本業がかなり忙しい状況でして、あまりブログを書く時間もないので、短いお話をひとつだけ記しておきます。

日経新聞8月24日の朝刊に阪大の先生による「やさしい経済学-企業が発言する時代」なる小稿が掲載されています。以前であれば企業が政治的な態度を明確にすることはマーケティング上はタブーとされてきたが、現代では「沈黙は共犯」と受け止められるようになり、企業としては「正義」について発言しなければならない時代になった、とのこと。同日の読売新聞(会員記事)では、偶然にも「どうなる21世紀の『国際秩序』、無視できない「正義」の「経済」への影響力」なる特集記事が掲載されており、なるほど時代が変わり、企業も政治問題については何らかの発言が必要ということになったのかもしれません。

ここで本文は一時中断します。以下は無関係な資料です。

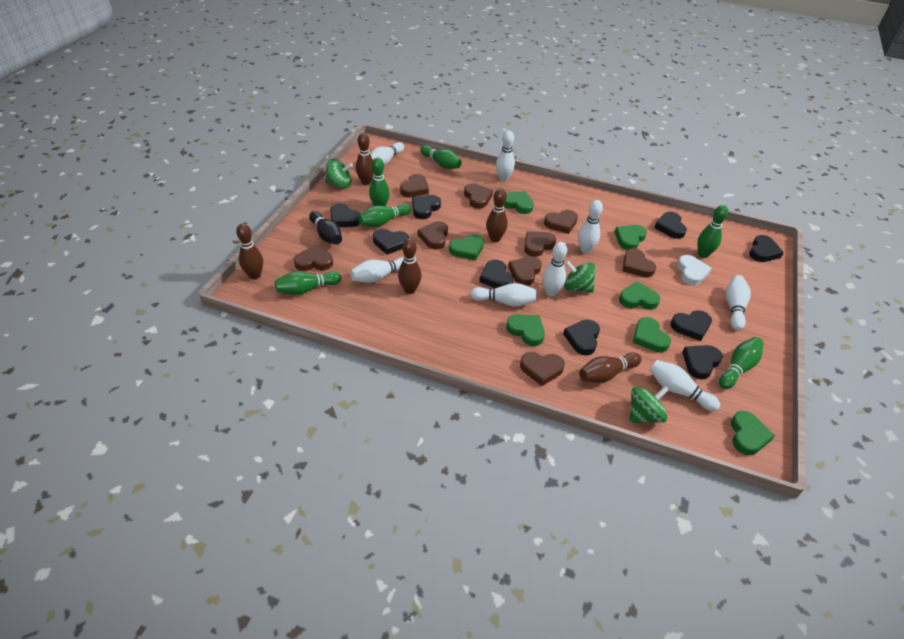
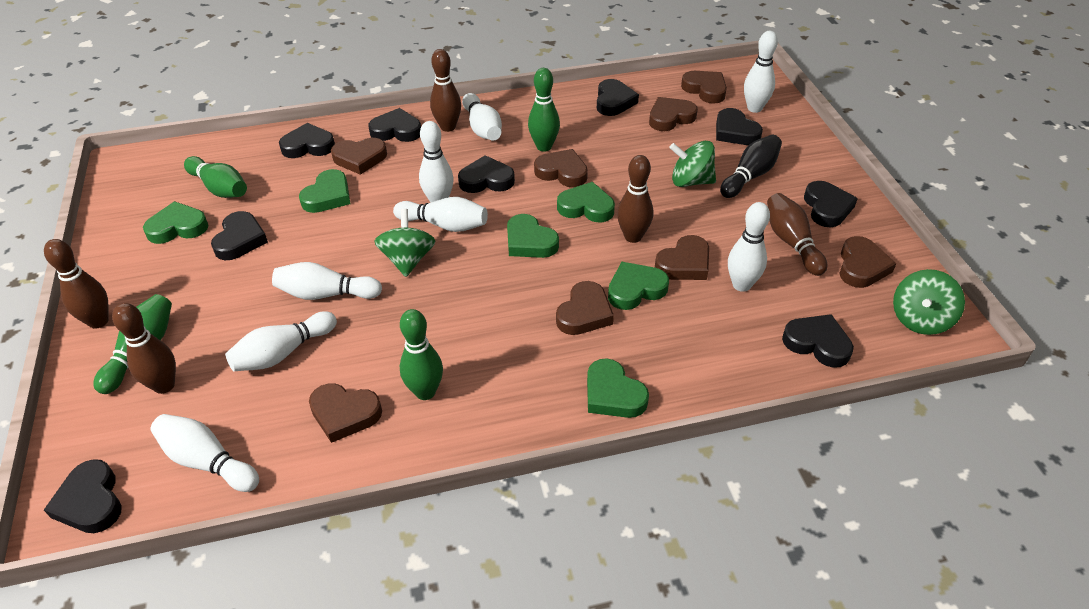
brown heart: 9 -> 8
green bowling pin: 6 -> 4
green heart: 7 -> 6
white heart: 1 -> 0

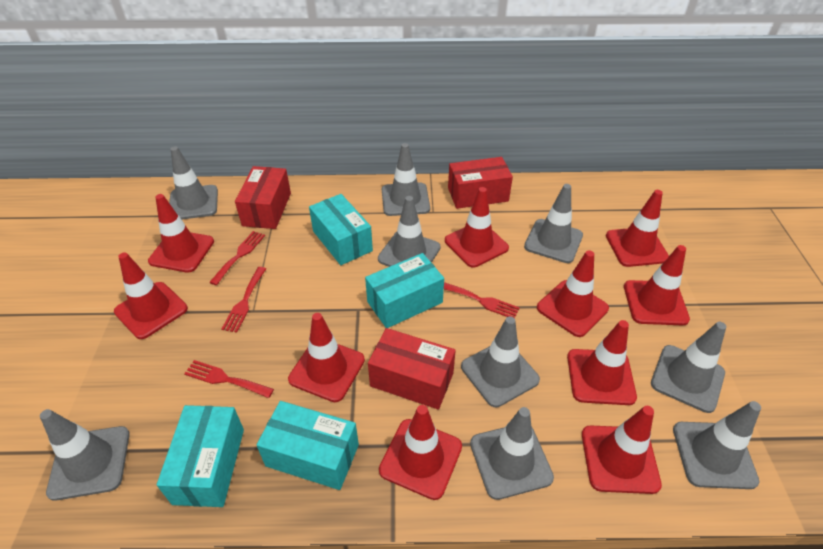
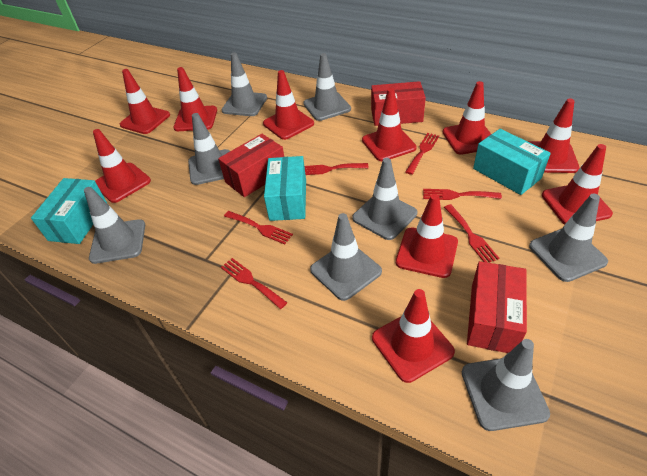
grey traffic cone: 9 -> 8
red fork: 4 -> 6
turquoise box: 4 -> 3

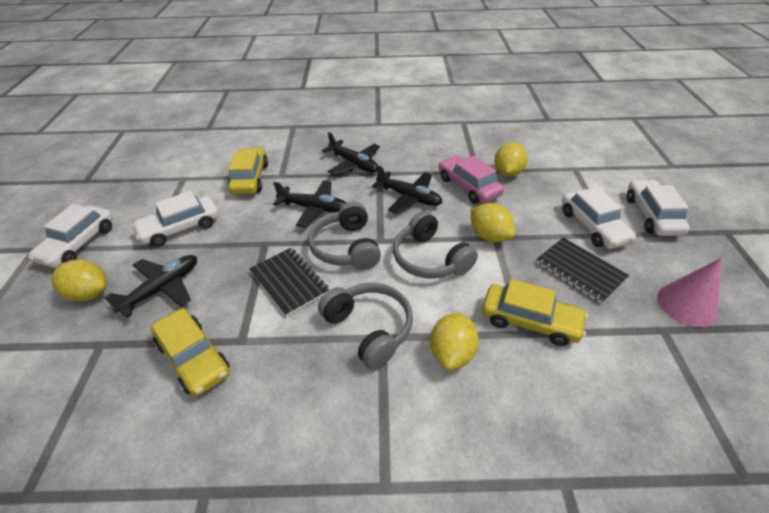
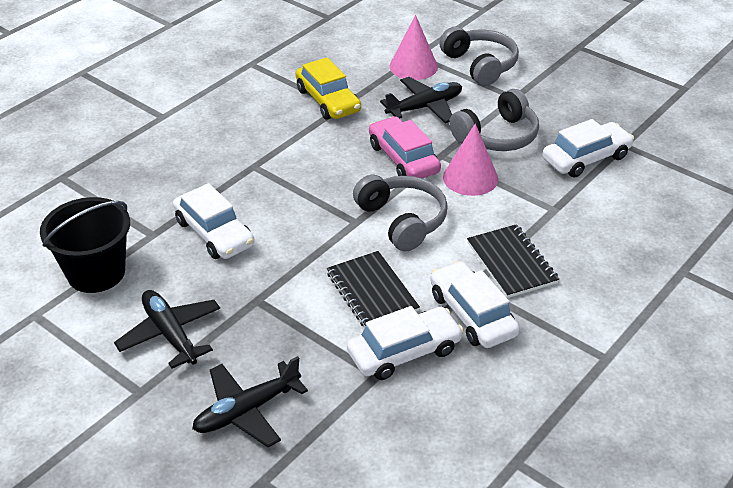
black bucket: 0 -> 1
black plane: 4 -> 3
pink cone: 1 -> 2
yellow car: 3 -> 1
yellow lemon: 4 -> 0

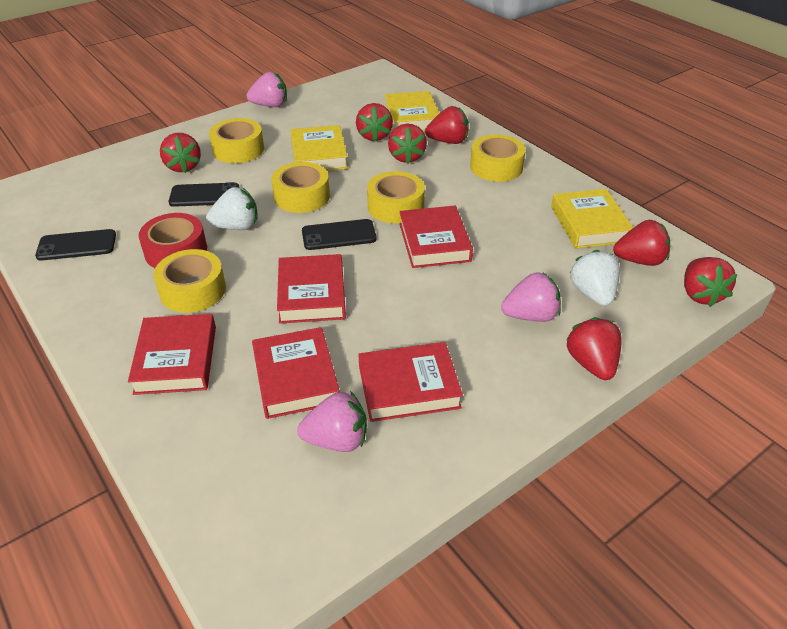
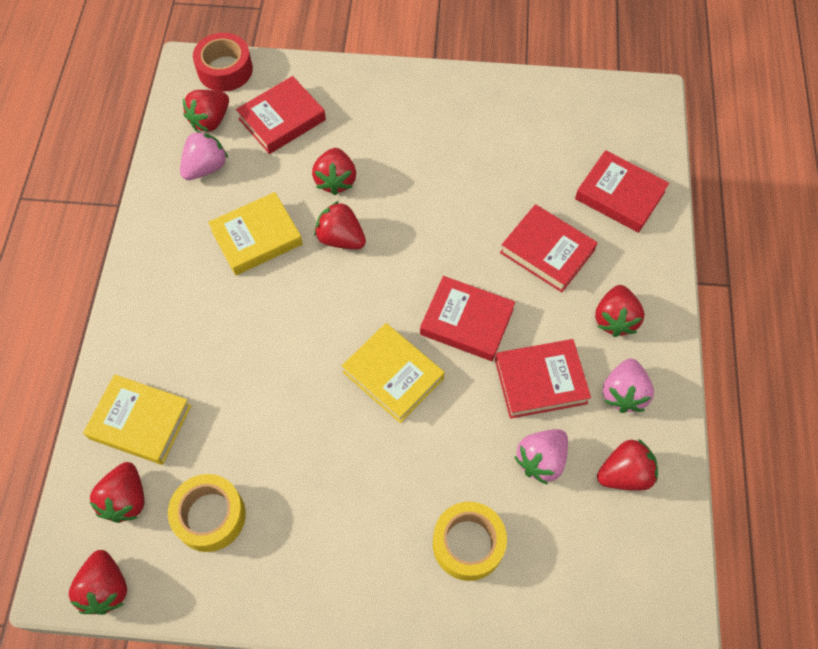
black phone: 3 -> 0
white strawberry: 2 -> 0
yellow tape: 5 -> 2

たしかに消費者やNPO団体から「御社は化粧品のCMで『ホワイトニング』『美白効果』なる言葉を多用しているが、今後も白いことが優越的との印象を与える当該言葉を広告等で利活用することを予定していますか?」との質問が飛んでくる、という話を耳にしました。これに「回答を控える」との返事を出すとすれば、差別を容認する企業ということで、グローバルな事業展開が困難になることも考えられます。「沈黙は金」どころか「沈黙は共犯」という時代となれば、今後は企業が「正義」に対して発言すること(発言せざるをえないこと)も増えるような気がいたします。

同業他社がどのような反応をするのか見極めてから発言しようとすると「日和見主義」と指摘されかねません。経営トップの思想信条に委ねる、というのも、組織の発言がコロコロ変わることになってしまいそうです。よって、こんな時代だからこそ「組織風土」に根差した企業倫理綱領、行動規範に基づく発言が必要になるものと思います。平時から考えておかねばならない課題のようです。